Education Minister Ramesh Pokhriyal, in his address, said the outcome of the examination impacts every student's life and decides their future in academics.
WHILE THE Union government is waiting for feedback from states on whether to hold the Class 12 board examination this year, Education Minister Ramesh Pokhriyal is learned to have underlined the importance of the school-leaving examination at the national consultation held on Sunday, which was echoed by senior officers of the ministry.
Pokhriyal, in his address, said the outcome of the examination impacts every student’s life and decides their future in academics.
While the minister insisted that students’ safety was the government’s top priority, he also emphasised the pitfalls of promoting students without “reliable assessment”. The latter, he added, risks affecting students’ career and their prospects in the job market.
Pokhriyal, in his concluding remarks, is learned to have also told states that in recent consultations with schools, the Central Board of Secondary Education (CBSE) had got the stakeholders’ “approval” to conduct the Class 12 examination. The National Council of CBSE Schools, too, is in favour of holding the examination, Pohkriyal said.
School Education Secretary Anita Karwal described the Class 12 exam as “cutting-edge”. She is said to have told states that the Union government was keen on going ahead with the exam and leaning towards holding it in a truncated format.
In the shorter version, as reported by The Sunday Express, students will appear for examinations in 19 major subjects, at their own schools. The aim behind self-centres, Karwal is learned to have said, is to avoid crowds and limit the movement of students and teachers.
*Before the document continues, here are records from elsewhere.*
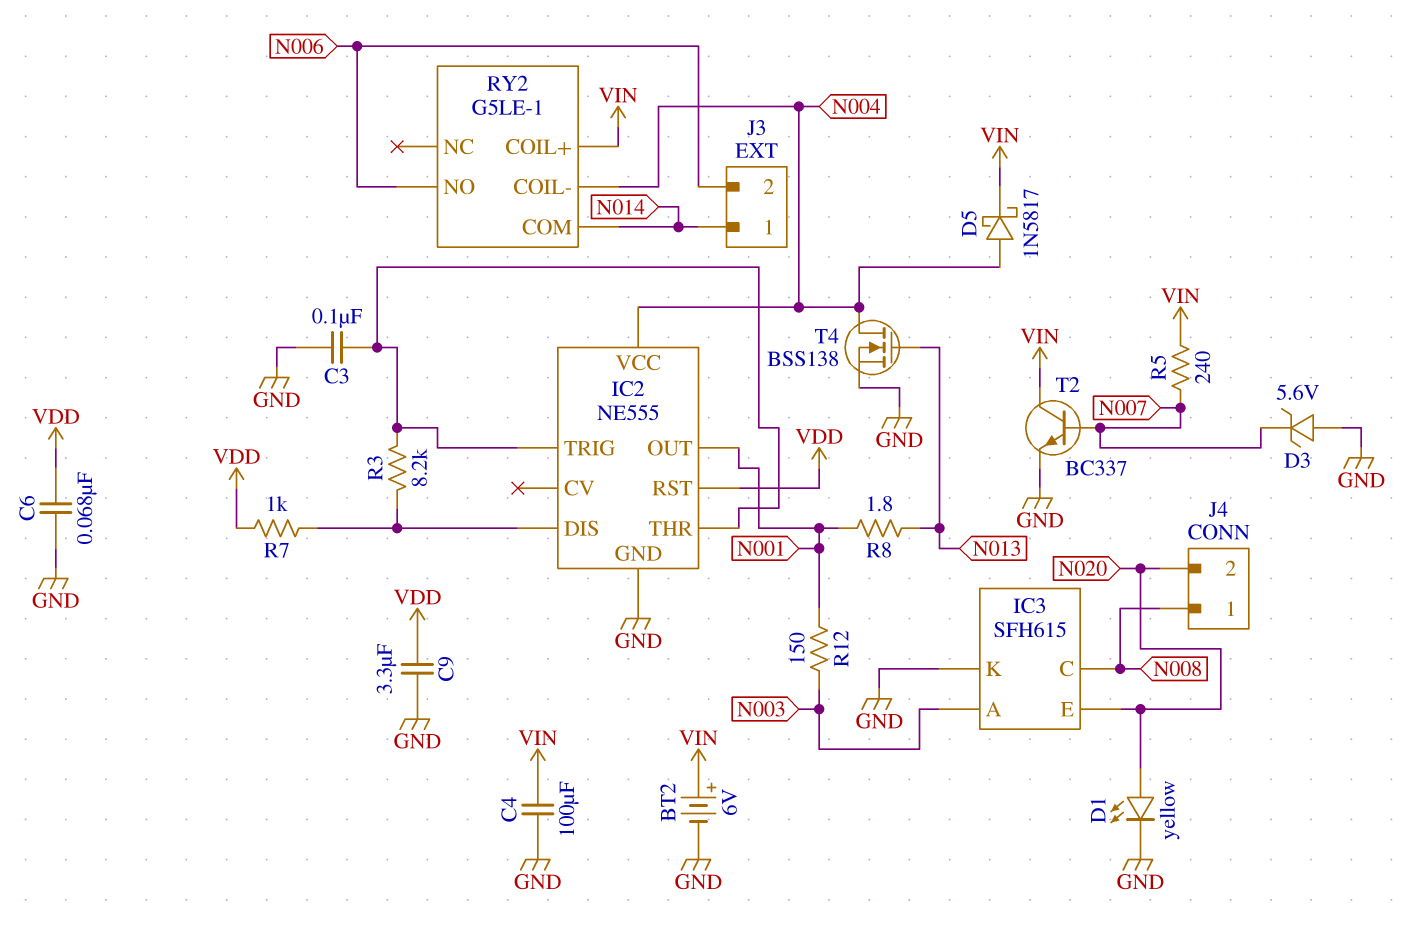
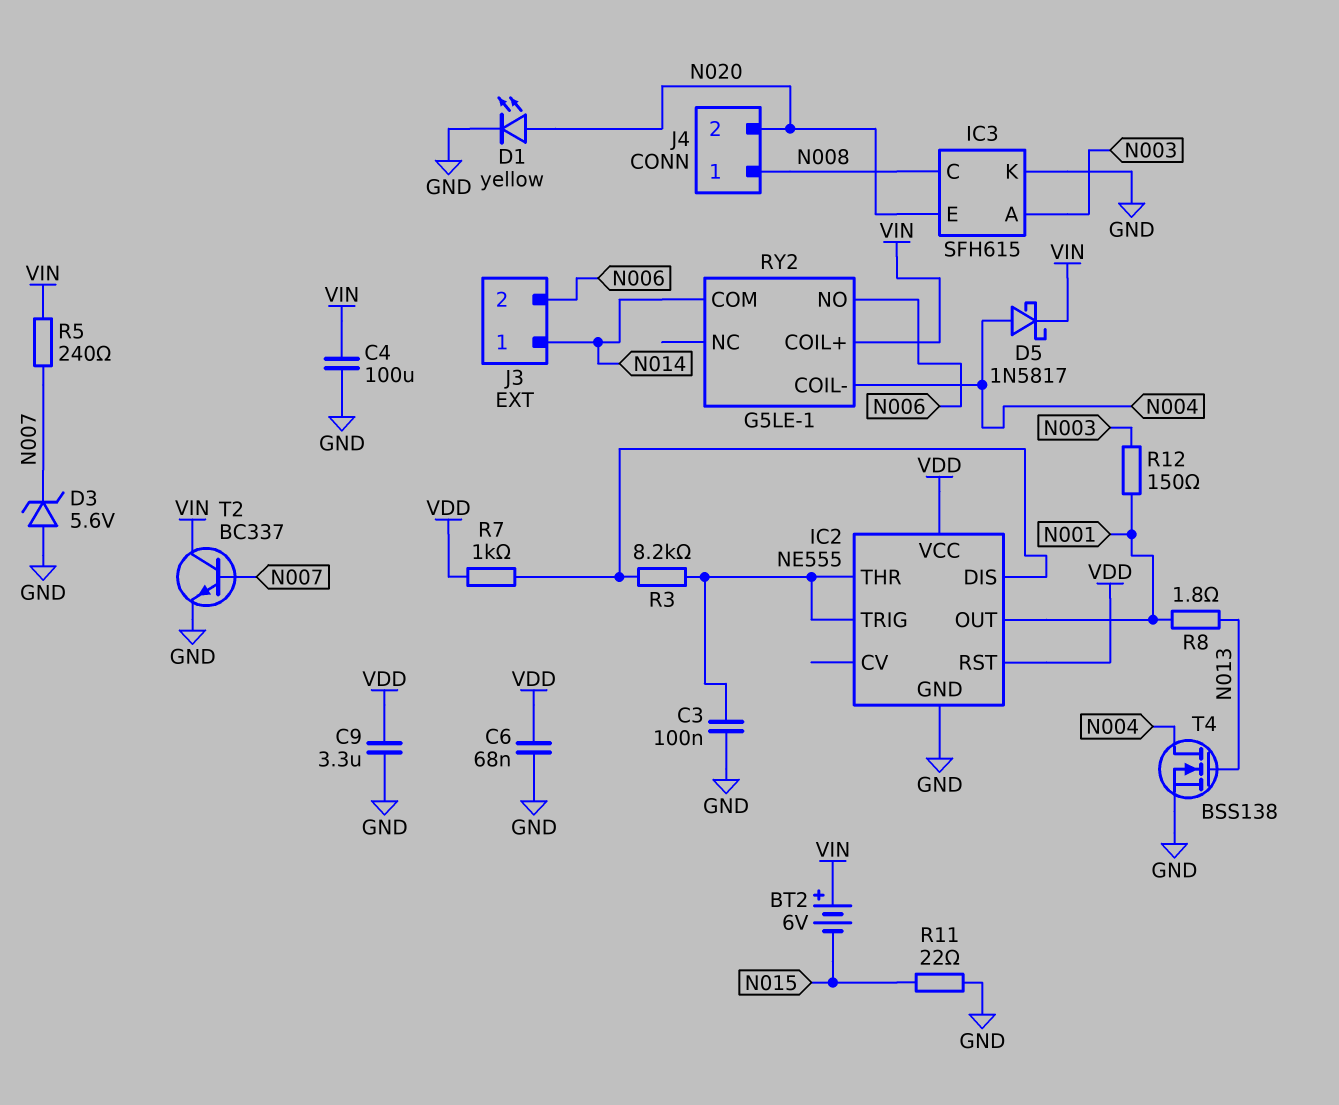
BT2: 6V (plus VIN, minus GND) -> 6V (plus VIN, minus N015)
IC2 pin VCC: N004 -> VDD
R11: none -> 22 (GND, N015)

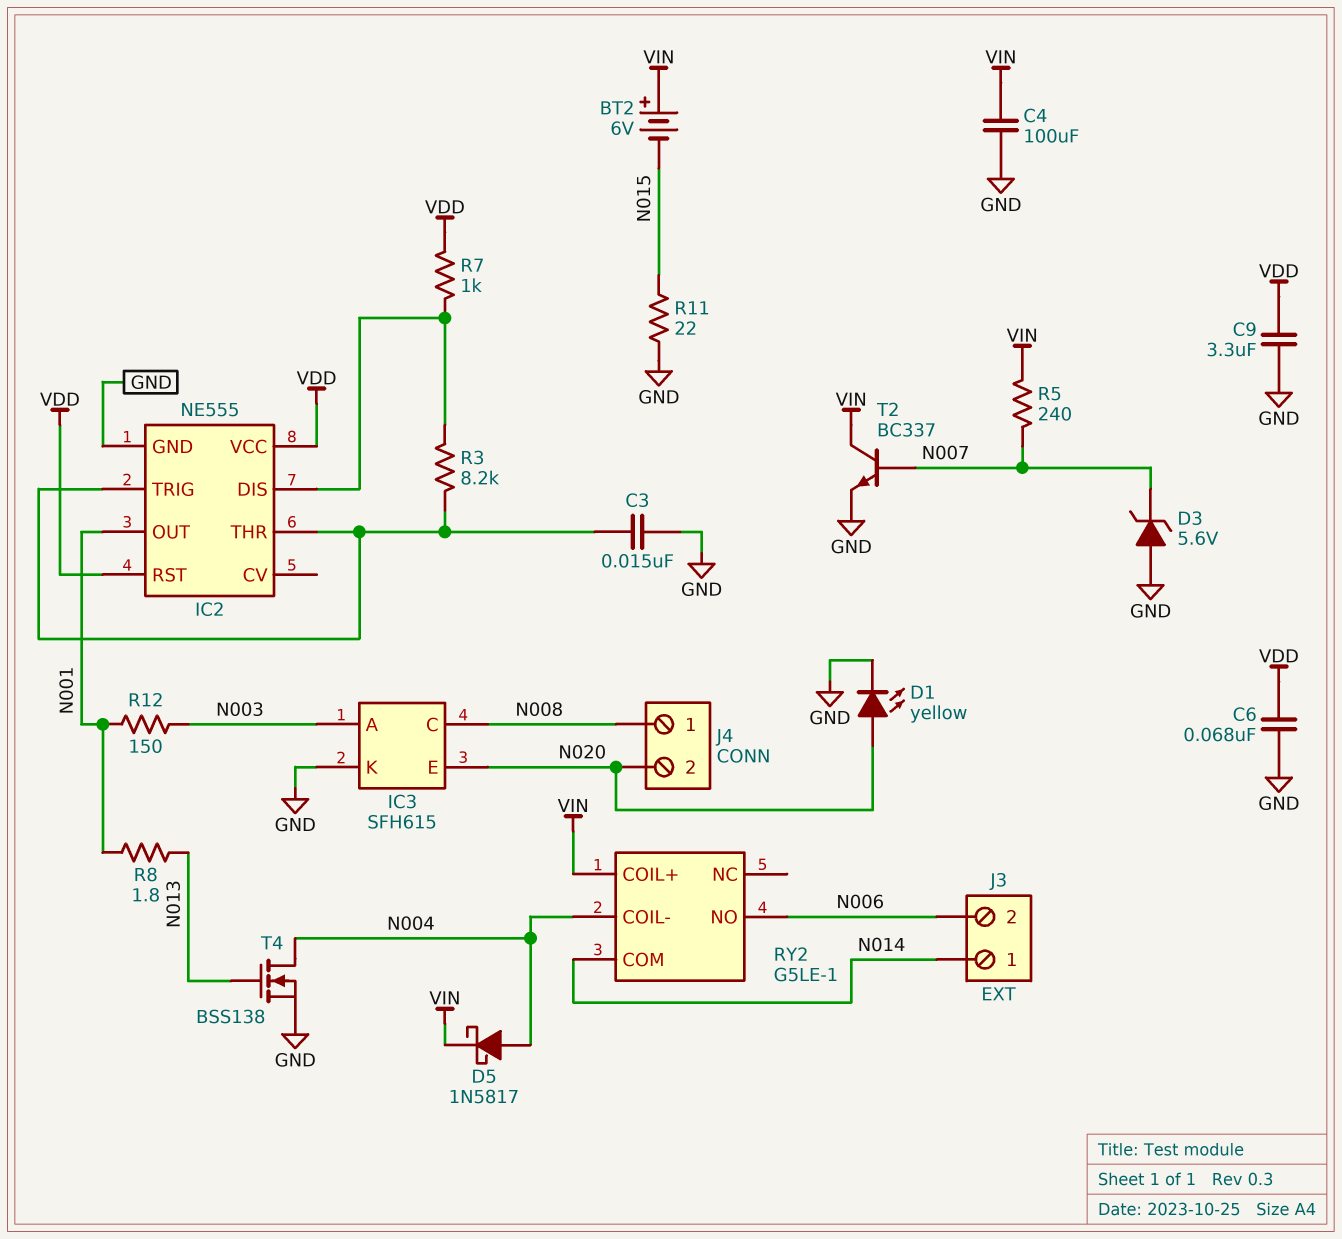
C3: 100nF (GND, IC2/THR) -> 15nF (GND, IC2/THR)

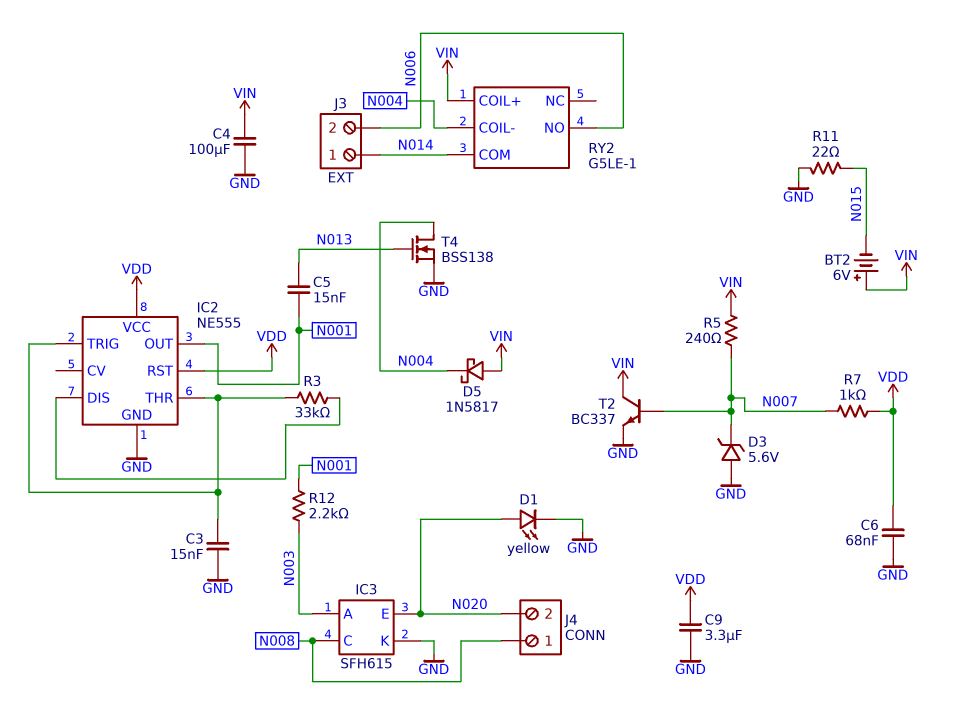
C5: none -> 15nF (N001, N013)
D5: schottky 1N5817 (A N004, K VIN) -> schottky 1N5817 (A VIN, K N004)
R3: 8.2k (IC2/DIS, IC2/THR) -> 33k (IC2/DIS, IC2/THR)
R7: 1k (IC2/DIS, VDD) -> 1k (N007, VDD)
R8: 1.8 (N001, N013) -> none
R12: 150 (N001, N003) -> 2.2k (N001, N003)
Each exam will be 90-minute long instead of three hours, and students will answer objective questions on OMR (Optical Mark Reader) sheets. These sheets carry bubbles that candidates have to fill, and these would be evaluated at the schools themselves, Karwal informed states.
The truncated version of the exam, according to Karwal, could be held tentatively in two phases — July 15 to August 1 and August 5 to August 26 — and results could be announced by September 5.
The Centre had called Sunday’s meeting with state governments to seek their feedback on the two options proposed by the CBSE for conducting the Class 12 examination and was chaired by Defence Minister Rajanth Singh.
The other option offered by the CBSE was to conduct examinations for 19 major subjects in the existing format, over three months. But, finding an uninterrupted three-month window in the current situation, Karwal told states, was difficult, and hence the government was keen on the second option of shorter exams.
While most states, except Delhi and Maharashtra, have supported going ahead with the examination, a few (Kerala, Assam, Delhi, Maharashtra, Madhya Pradesh, Haryana and Meghalaya) have urged the Centre to vaccinate teachers and students on priority to ensure their safety during their time at the test centre.
States were asked to send their feedback in writing by May 25. The Education Ministry is expected to announce the final decision on June 1.